Posted - 2004-07-01 : 21:44:37
I am working on an application where we have subscribers that can be active or inactive (generally a lot more active subscribers) and we display the users in a grid, with the ability to display active, or inactive subscribers. We had all subscribers in the one table, with an row (int) showing the subscribers state (one of 3 values, active, inactive and deleted).

This was working well but we tested the application with a large amount of sample data, and it became quite slow because of the full table scan on the where clause used to only grab data with a certain state (such as active). So we split the table into seperate tables, one for active_subscribers, one for inactive_subscribers (with the state row for inactive or deleted), and a subscriber table which holds the subscriberID and DateAdded. The change in structure ran this grid much faster.

But when we added a reporting feature to the application, we had to do a union of the active and inactive tables (into a view so it was easy to work with).

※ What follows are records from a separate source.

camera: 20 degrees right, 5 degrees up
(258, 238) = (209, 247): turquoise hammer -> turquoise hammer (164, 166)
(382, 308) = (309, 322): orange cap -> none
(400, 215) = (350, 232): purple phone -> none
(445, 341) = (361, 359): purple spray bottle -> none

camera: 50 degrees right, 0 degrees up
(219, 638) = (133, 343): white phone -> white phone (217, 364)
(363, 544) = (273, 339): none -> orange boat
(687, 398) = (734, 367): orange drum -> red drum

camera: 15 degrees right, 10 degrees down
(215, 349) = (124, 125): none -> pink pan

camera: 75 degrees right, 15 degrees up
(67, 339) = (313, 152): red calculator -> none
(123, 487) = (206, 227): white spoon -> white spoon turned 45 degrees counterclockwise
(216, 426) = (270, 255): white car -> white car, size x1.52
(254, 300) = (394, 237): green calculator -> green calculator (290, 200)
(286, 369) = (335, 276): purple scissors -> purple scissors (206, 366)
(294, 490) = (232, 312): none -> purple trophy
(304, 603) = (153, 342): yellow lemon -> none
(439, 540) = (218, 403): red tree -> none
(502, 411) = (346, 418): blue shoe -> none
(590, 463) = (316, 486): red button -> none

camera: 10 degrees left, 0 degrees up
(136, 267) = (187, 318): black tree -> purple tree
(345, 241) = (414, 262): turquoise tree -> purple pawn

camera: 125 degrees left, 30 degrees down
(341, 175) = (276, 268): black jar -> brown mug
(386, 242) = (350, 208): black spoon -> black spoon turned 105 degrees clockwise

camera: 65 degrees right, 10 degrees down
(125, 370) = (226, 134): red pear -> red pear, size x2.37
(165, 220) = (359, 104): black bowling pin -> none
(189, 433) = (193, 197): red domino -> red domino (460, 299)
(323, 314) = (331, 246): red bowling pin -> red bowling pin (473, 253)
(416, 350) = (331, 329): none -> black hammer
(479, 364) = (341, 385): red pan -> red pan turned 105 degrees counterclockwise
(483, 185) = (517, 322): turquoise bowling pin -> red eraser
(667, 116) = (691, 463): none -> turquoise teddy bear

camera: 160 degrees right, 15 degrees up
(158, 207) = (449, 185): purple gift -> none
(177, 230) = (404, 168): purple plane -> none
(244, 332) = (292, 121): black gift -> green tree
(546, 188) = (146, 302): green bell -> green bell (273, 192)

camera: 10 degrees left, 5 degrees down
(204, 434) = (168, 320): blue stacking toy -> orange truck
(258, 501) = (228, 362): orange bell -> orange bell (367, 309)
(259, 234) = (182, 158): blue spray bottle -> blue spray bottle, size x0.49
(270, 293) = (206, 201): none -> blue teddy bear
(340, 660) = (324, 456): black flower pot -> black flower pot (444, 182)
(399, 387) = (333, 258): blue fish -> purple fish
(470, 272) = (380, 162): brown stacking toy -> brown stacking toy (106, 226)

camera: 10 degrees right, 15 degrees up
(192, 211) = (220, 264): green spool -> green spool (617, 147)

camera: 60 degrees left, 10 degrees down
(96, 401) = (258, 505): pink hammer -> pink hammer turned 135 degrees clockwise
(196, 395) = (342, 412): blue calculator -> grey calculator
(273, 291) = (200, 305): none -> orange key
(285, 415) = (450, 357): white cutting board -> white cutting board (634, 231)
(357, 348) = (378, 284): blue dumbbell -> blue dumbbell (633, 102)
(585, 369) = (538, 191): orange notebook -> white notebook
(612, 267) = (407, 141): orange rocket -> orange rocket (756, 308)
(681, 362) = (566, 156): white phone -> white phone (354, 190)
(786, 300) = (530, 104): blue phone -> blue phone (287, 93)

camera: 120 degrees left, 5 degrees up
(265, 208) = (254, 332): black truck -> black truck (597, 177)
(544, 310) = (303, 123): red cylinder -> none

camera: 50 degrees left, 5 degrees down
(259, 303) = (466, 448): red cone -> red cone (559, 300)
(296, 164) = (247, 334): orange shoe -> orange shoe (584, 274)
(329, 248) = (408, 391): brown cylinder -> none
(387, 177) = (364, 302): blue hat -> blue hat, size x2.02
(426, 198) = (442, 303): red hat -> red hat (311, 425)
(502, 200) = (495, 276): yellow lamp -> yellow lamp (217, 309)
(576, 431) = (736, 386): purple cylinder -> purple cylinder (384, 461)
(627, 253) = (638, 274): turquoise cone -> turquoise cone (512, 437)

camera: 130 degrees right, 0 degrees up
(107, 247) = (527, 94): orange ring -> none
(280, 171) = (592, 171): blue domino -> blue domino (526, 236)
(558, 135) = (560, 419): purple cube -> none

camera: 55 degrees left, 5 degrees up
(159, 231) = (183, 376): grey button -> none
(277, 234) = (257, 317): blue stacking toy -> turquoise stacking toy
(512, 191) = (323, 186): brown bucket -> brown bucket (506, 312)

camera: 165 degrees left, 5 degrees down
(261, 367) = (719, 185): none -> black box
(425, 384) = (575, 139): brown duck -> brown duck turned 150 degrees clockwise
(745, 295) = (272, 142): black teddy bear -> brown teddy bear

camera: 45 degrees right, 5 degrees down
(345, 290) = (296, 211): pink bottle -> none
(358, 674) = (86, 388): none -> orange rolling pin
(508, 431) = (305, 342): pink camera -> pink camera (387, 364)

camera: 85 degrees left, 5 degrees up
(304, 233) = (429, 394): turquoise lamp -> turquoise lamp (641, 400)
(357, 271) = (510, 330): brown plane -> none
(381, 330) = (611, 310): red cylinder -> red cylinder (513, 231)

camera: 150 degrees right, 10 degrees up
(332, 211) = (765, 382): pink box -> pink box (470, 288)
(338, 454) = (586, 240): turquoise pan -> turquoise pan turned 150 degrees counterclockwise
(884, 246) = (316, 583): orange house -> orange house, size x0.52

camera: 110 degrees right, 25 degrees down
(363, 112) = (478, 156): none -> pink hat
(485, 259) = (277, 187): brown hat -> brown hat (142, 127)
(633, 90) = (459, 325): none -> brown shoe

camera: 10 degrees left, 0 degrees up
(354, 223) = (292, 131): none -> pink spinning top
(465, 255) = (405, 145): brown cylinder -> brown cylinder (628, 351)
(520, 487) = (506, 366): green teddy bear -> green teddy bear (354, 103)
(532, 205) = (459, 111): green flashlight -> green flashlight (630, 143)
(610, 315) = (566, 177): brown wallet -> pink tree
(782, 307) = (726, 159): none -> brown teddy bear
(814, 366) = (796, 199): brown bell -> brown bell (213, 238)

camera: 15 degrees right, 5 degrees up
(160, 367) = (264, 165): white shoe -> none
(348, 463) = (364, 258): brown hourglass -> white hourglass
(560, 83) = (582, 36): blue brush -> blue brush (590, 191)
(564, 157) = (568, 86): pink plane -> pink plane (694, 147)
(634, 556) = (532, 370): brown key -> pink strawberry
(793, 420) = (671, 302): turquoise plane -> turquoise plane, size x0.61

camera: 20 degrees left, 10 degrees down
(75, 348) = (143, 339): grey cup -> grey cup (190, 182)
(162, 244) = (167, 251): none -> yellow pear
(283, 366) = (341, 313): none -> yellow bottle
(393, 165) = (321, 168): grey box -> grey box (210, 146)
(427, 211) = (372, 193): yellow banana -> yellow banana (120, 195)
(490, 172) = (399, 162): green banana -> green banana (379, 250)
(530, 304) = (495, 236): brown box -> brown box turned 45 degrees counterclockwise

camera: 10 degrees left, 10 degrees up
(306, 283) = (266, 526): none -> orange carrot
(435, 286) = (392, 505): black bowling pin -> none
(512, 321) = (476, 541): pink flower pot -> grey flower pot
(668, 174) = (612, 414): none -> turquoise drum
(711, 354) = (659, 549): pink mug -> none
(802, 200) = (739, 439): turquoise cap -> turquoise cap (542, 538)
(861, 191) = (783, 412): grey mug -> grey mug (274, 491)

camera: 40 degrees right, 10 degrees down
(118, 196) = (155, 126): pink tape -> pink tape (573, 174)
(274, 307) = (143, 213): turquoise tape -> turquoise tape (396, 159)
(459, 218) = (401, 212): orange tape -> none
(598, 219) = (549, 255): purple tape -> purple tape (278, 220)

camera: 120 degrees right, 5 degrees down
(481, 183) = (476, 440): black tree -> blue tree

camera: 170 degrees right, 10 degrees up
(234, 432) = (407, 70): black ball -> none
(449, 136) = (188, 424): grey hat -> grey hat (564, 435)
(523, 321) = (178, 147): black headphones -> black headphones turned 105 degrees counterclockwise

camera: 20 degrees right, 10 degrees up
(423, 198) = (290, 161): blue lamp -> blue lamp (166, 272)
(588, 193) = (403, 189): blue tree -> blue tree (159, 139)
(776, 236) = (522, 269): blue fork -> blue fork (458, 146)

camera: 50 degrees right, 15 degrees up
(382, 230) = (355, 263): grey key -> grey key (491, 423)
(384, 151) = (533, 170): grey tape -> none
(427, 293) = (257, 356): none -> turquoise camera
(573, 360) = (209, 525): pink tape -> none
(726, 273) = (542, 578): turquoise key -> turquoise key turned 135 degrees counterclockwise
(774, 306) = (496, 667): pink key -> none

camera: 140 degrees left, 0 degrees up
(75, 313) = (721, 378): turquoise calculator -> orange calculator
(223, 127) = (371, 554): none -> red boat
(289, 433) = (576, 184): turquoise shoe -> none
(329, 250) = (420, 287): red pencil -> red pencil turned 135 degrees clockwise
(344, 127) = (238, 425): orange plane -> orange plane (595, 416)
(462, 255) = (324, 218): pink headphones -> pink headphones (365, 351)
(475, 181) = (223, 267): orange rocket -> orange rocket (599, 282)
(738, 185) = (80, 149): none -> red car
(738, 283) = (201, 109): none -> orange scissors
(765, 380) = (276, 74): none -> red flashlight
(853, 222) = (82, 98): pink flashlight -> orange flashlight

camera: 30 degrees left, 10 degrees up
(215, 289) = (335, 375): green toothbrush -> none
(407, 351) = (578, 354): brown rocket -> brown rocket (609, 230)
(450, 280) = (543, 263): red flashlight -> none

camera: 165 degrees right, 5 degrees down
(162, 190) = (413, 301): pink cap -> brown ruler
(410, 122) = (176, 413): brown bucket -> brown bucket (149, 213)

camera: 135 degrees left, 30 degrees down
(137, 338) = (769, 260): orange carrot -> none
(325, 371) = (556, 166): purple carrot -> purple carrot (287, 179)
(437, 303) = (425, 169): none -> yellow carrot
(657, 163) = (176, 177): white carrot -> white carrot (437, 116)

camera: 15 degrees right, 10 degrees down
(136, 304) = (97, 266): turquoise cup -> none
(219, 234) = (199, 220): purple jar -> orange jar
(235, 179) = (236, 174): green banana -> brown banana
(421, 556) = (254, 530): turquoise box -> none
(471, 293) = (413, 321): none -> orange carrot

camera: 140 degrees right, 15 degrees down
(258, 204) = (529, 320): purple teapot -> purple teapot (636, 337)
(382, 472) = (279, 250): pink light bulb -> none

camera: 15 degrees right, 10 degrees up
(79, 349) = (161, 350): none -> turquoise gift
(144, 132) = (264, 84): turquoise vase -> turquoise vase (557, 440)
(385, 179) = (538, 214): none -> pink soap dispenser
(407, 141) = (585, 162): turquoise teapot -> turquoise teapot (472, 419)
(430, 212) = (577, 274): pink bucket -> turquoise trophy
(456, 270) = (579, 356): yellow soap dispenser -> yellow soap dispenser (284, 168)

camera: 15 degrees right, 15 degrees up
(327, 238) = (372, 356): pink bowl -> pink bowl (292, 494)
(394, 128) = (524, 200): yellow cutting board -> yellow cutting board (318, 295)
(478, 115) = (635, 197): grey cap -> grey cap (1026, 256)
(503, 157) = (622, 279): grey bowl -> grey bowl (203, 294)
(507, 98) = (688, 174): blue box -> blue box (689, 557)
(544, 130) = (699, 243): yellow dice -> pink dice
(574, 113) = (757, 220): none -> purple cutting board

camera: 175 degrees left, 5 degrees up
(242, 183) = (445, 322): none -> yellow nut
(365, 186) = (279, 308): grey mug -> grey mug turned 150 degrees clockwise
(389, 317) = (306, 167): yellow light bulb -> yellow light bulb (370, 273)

Now the problem is that we can't index the view since we are using a union all in the view, so it looks like the report will be slow as the tables get bigger (we have indexed the active and inactive subscriber tables, but looking at the Execution Plan it still does a Hash Match/Inner Join on the union and doesn't seem to take advantage of the indexes).

Any suggestions on the best trade off so it will be the fastest in both situations?

Kristen
Test

22859 Posts

Posted - 2004-07-02 : 00:57:37
If both tables have identitical structure, AND a [redundant] column for Active/Inactive (even though each table only contains ONE of those "states"), AND add a Check Constraint to the State column AND put the State column in the Primary key - e.g.
[code]
CREATE TABLE
...
MyState int
CHECK (MyState = 1), -- Other table has "2" etc.
...
PRIMARY KEY(..., MyState, ...)
[/CODE]
Then SQL will, aledgedly, be smart enough to only use the appropriate table in a VIEW - i.e. if you search the view for
MyState=1
SQL will only use one of the tables.

There's some stuff in BOL about it ... hang on ... "Using Partitioned Views"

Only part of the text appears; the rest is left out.